To be admitted for a graduate degree, students are expected to satisfy the general requirements of the Graduate School, as stated in the "Academic Policies" section of this catalog. In support of the application, each applicant must submit scores on the general test of the Graduate Record Examination; the advanced portion is desirable but not required.
Master of arts. Each student's program for the master's degree must be approved by the department. A total of 30 graduate hours is required to obtain a master's degree in mathematics.
Candidates for the master's degree may choose either of two plans. One plan (Plan I) requires successful completion of 24 semester hours of coursework, plus a thesis. The other plan (Plan II) requires no thesis, but requires successful completion of 27 semester hours of coursework plus 3 hours of work devoted to a project supervised by a member of the graduate faculty in mathematics. At least 21 of the course hours must be taken in mathematics; courses in related areas, such as physics, finance, or computer science, may be taken with the approval of the graduate advisory committee. An oral examination is required for completion of the degree. Candidates for the master's degree must complete three of the following four core courses: MATH 510 Numerical Linear Algebra, MATH 532 Graph Theory and Applications, MATH 580 Real Analysis I, and MATH 585 Introduction to Complex Calculus.
Doctor of philosophy. The student's program for the Ph.D. degree in mathematics must be approved by the department. Ph.D. students in mathematics normally take three two-course sequences in mathematics/applied mathematics. A total of at least 48 hours of coursework is required. Dissertations for the Ph.D. degree in mathematics may be written in any one of several areas approved by the department. A total of at least 24 hours of dissertation research must be taken. Before officially becoming a Ph.D. candidate, the student must pass qualifying examinations in two areas within three years of becoming a full-time graduate student. One of the passes obtained should normally be in the area of the dissertation.
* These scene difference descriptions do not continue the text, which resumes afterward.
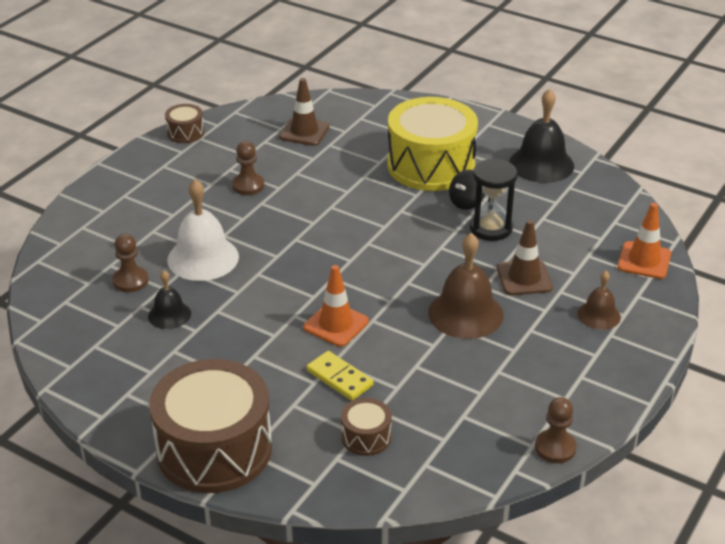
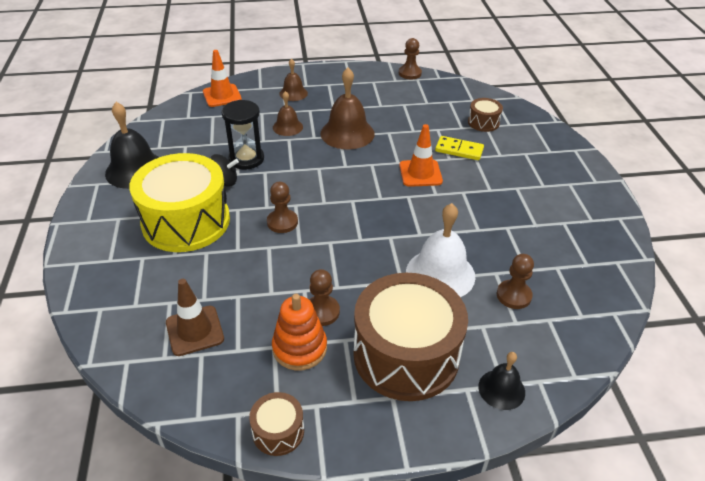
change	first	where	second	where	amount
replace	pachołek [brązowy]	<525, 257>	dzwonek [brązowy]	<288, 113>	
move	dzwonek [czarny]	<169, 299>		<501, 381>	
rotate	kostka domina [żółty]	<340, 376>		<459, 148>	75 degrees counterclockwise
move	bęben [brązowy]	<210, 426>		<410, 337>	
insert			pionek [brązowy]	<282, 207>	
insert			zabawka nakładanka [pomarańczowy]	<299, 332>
Joint Ph.D. program in applied mathematics is a program with the UA System campuses in Birmingham and Huntsville. Admission to the program is obtained by passing the joint program examination in linear algebra, numerical linear algebra, and real analysis. Each program of study requires a minimum of 54 semester hours of coursework approved by the student's joint graduate study supervisory committee. Those hours must include a major area concentration consisting of at least six courses in addition to the courses needed to prepare for the joint program examination, and an application minor consisting of at least four related graduate courses in some area outside the department. Before officially becoming a Ph.D. candidate in this program, a student must pass the comprehensive qualifying examination that covers the entire program of study. Neither the joint program examination nor the comprehensive qualifying examination can be taken more than twice.
MATH 500 Mathematical Methods of Physics I. Three hours.
Prerequisite: MATH 238.
Vector calculus, tensors and matrices, functions of a complex variable, and special functions.
MATH 501 Mathematical Methods of Physics II. Three hours.
Prerequisite: MATH 500.
Special functions, Fourier series and integral transforms, Green's functions, and group theory.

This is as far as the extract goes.